DANTE
La Divina Commedia di Dante Alighieri. Illustrata da Gustavo Dorè e dichiarata con note tratte dai migliori commenti per cura di Eugenio Camerini.
Date: Milano,Sonzogno,1869
Cod 34718
1.500,00 €
In 2°, (410 x 300 mm); Vol. I: pages X, (2), 138 with 75 full-page black-and-white woodcuts outside the text; pages VIII, 134, (2) with XLII woodcuts; pages (8), 132, (4) with XVIII woodcuts.
It features an introduction to Dante's life and works, a magnificent iconographic complement of 135 full-page woodcuts (as described above, 75 for the Inferno, 42 for the Purgatory, and 18 for the Paradise), and a frontispiece to the first volume with a portrait of Dante; the text is arranged in two columns and is completed by notes "taken from the best ancient and modern interpreters" edited by Eugenio Camerini.Bound in elegant red half-leather with hazelnut and red marbled corners and boards, gilt title on the spine with six raised bands, gilt titles and embellishments. Blind-decorated borders with a Florentine fleur-de-lis along the boards and corners. Embossed edges. The hazelnut and red silk bookmarks are preserved. The 135 woodcuts are all protected by pink, yellow, and white colored tissue paper.
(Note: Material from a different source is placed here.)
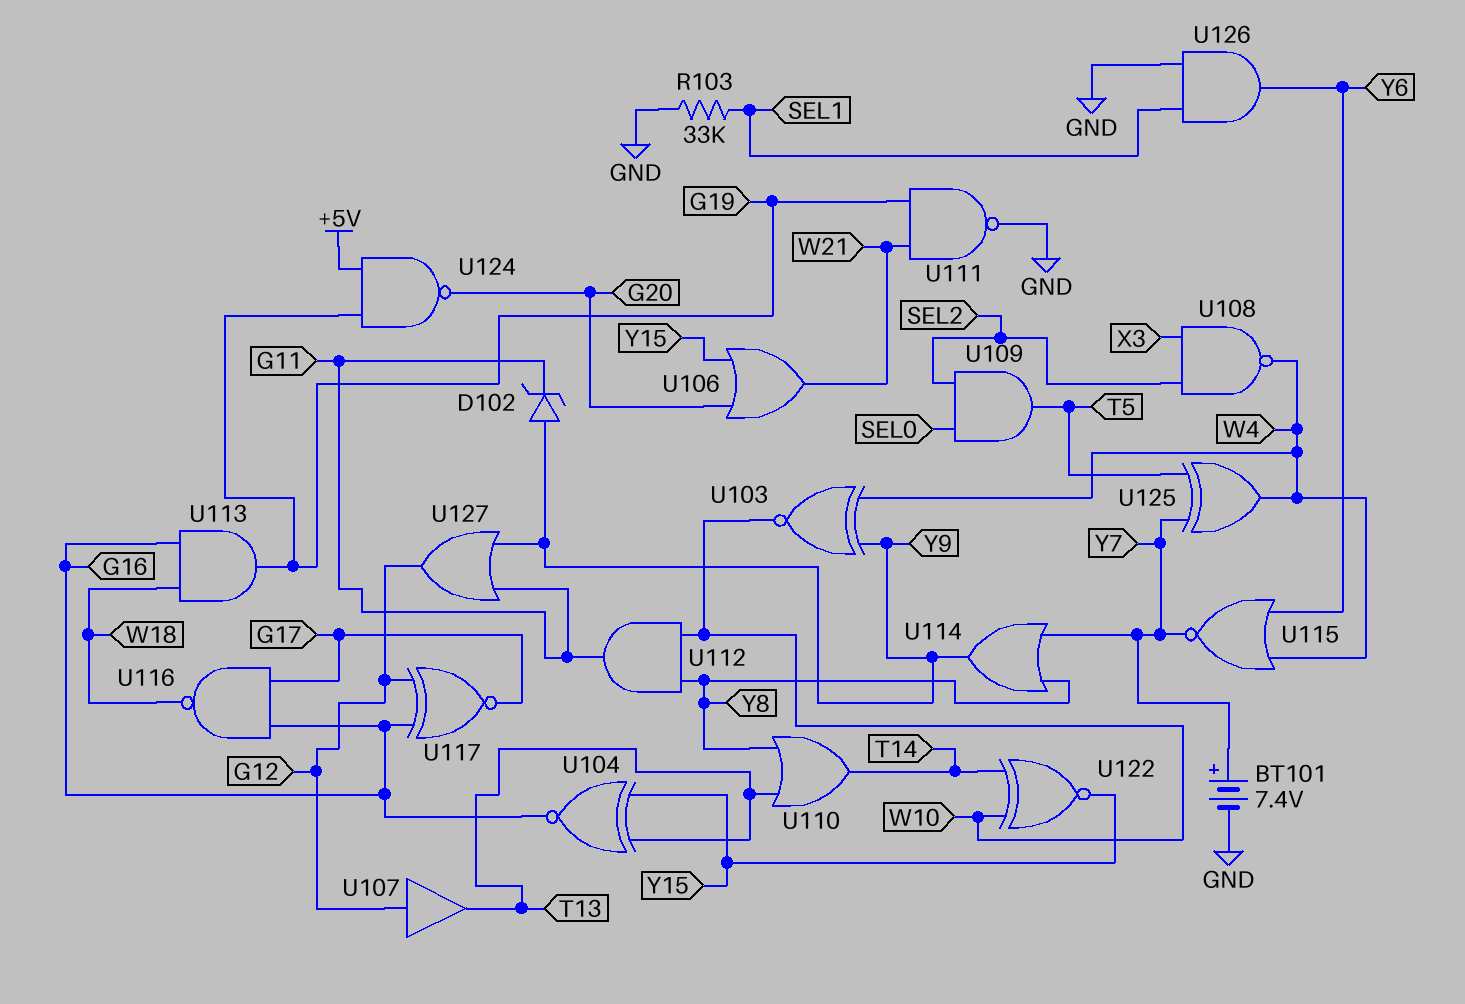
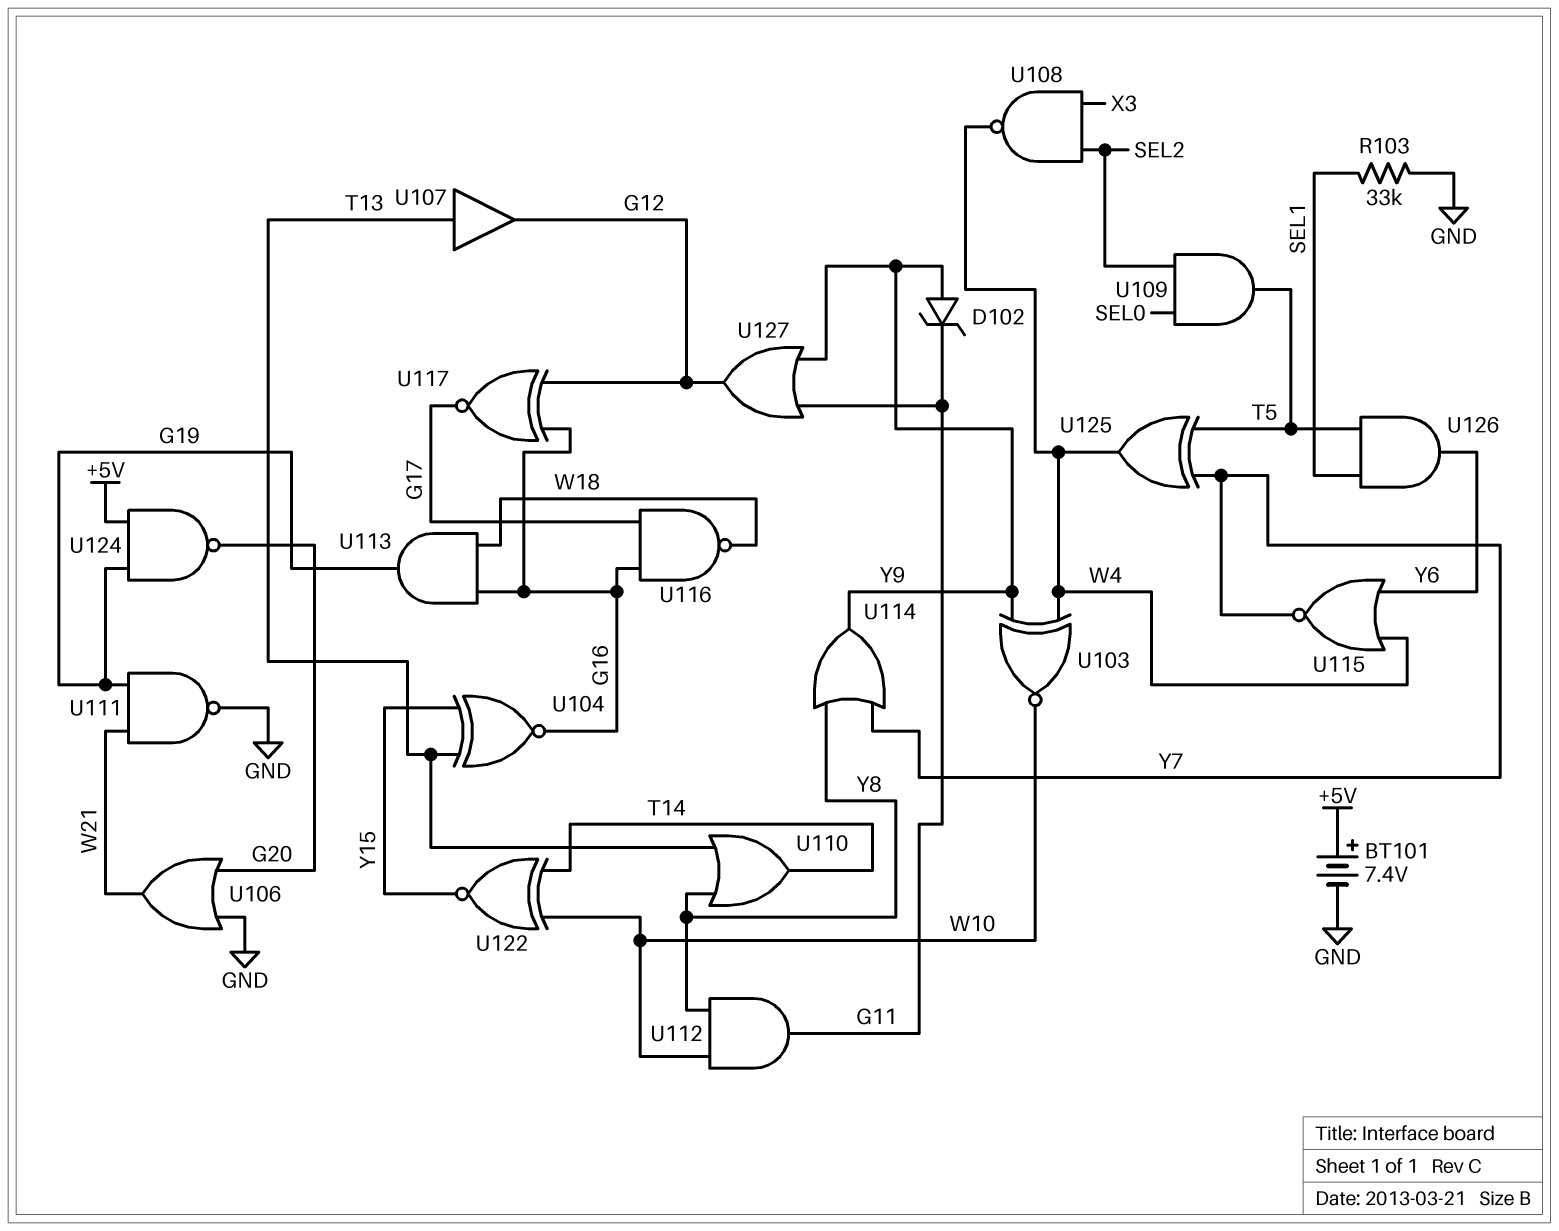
BT101: 7.4V (plus Y7, minus GND) -> 7.4V (plus +5V, minus GND)
U106: OR (in G20, in Y15, out W21) -> OR (in G20, in GND, out W21)
U107: buffer (in G12, out T13) -> buffer (in T13, out G12)
U126: AND (in GND, in SEL1, out Y6) -> AND (in SEL1, in T5, out Y6)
First edition illustrated by Gustave Doré (as cited by Mambelli), an extraordinary illustrator born in Strasbourg on January 6, 1832, and died in Paris on January 23, 1883; he is considered one of the most prolific and successful book illustrators of the late nineteenth century.
Designed in 1855, the illustrations for the Divine Comedy, in Doré's intention, would inaugurate a series of "literary masterpieces" by the greatest authors (Homer, Byron, Goethe, Racine, Corneille, and so on). The choice to open the series with the Divine Comedy reflects Dante's popularity in mid-nineteenth-century French culture.
The black-and-white plates of the Divine Comedy are unanimously considered by critics to be a perfect marriage of Doré's skill and Dante's vivid visual imagination. Writer and friend Théophile Gautier, reviewing the 1861 edition, declared that "no artist could have illustrated Dante better than Doré. In addition to his composite and graphic talent... he possesses the visionary eye the poet speaks of, capable of revealing the secret and singular aspect of nature."
Doré initially found no publishers willing to support the production costs of the expensive folio edition he planned: so the artist himself financed the publication of the first book in the series, Inferno, printed in 1861 by Hachette. The Inferno was a resounding success: "starting in the winter of 1860-1861, Gustave Doré invaded the Parisian scene with Dante" (Philippe Kaenel). The print run quickly sold out, and by the following year, European and American publishers were competing to secure the rights.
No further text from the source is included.